Cervantes criou, portanto, uma obra de ficção que capta a incerteza
e a instabilidade que pairava sobre sua pátria. A tolice fantasiosa de seu protagonista é a face literária de uma sociedade e que já não tem
tanta certeza de seus fins de conquista e riqueza e seus meios de
opressão e violência.
Nesse
sentido, Don Quixote não é considerado o primeiro romance da
literatura espanhola (e por muitos também da literatura universal) apenas por sua estrutura estética, seus recursos narrativos. E sim
por também reter o caldo cultural que naquele preciso momento
histórico gerava os frutos da Idade Moderna, pelo menos esta que
teria efeitos diretos sobre nós, americanos, latino-americanos.

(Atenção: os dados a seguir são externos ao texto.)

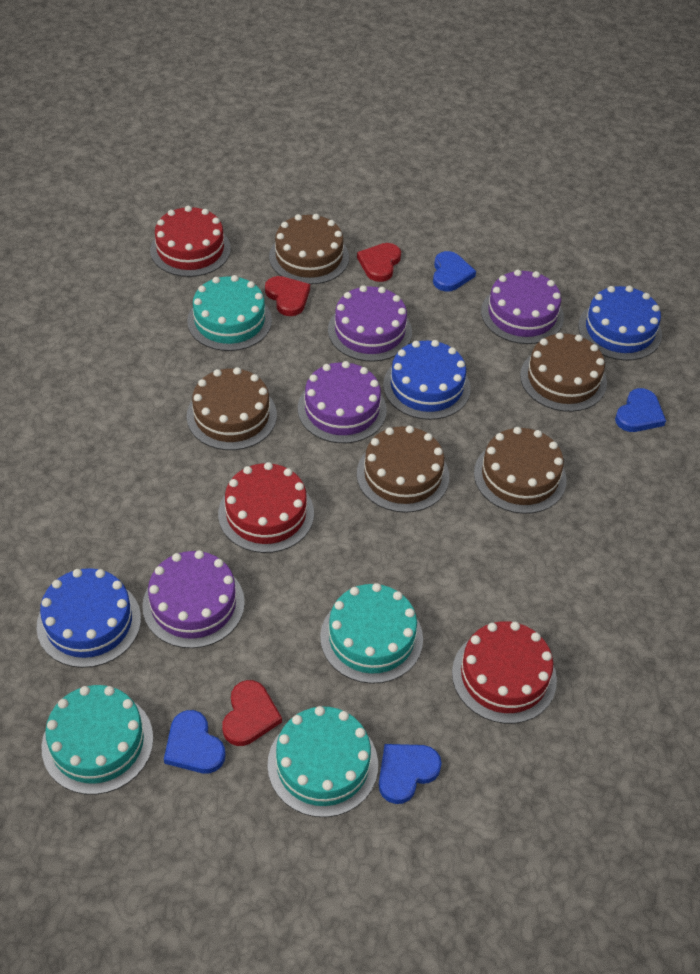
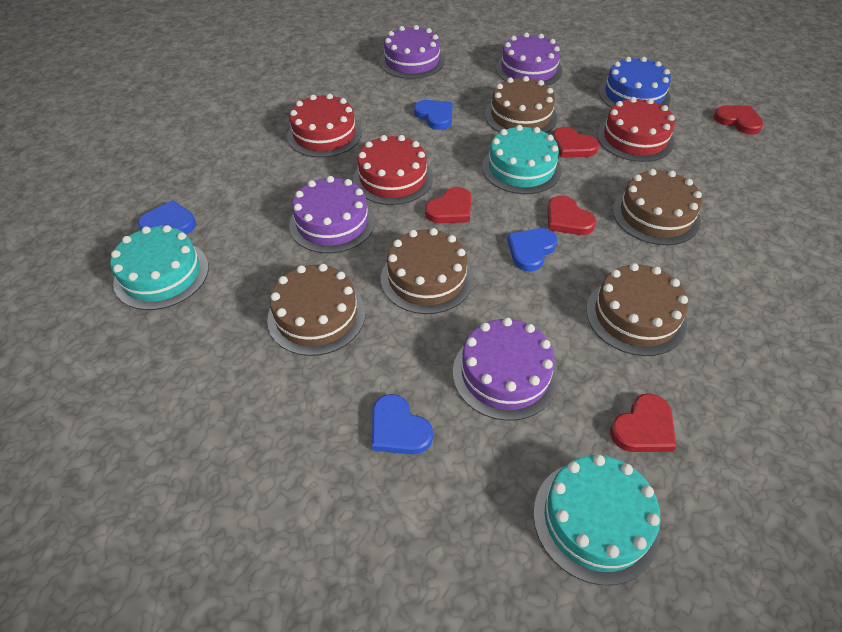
blue cake: 3 -> 1
red heart: 3 -> 5
turquoise cake: 4 -> 3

O
positivo disso tudo é pensar que a pátria hispânica acolheu como
símbolo uma obra que não glorifica a violência de Estado, o poder
do Império, o afã conquistador. O negativo é pensar que esses elementos ainda sobreviveram e se multiplicaram no modo de colonização do nosso
continente, por muito tempo além da morte de Cervantes.
Do
século XVI ao XXI, a auto-ironia cervantina foi mal compreendida, depois aceita,
a seguir desenvolvida em culpa e necessidade de retribuição. Hoje a
Espanha é um dos países europeus que mais possui centros de estudos
sobre a América Latina, que mais concede bolsas de estudos para
alunos daqui, que possui uma das diplomacias culturais pioneiras e
mais desenvolvidas. Interesse estratégico, necessidade de boas
relações com seus colegas hispanohablantes do sul e mesmo uma nova
forma de influência política: tudo isso está na origem do
Instituto Cervantes e dos demais organismos de política cultural
exterior da Espanha.
Entretanto, gosto de pensar que ali existe, igualmente, autocrítica e o reconhecimento de que é possível desenvolver relações
mais lúdicas, pacíficas, construtivas, entre sujeitos e povos –
como reconhecia aquele autor que dá nome ao Instituto. Nesse
sentido, a escolha dos Estudos Latino-americanos, que irei cursar Universidade
de Salamanca com dinheiro da Coroa Espanhola, é uma maneira de ser quixotesca: não só cultivando sonhos e ilusões românticas (como a
criatura Quixote), mas também a crítica e a auto-ironia (como o
criador Cervantes).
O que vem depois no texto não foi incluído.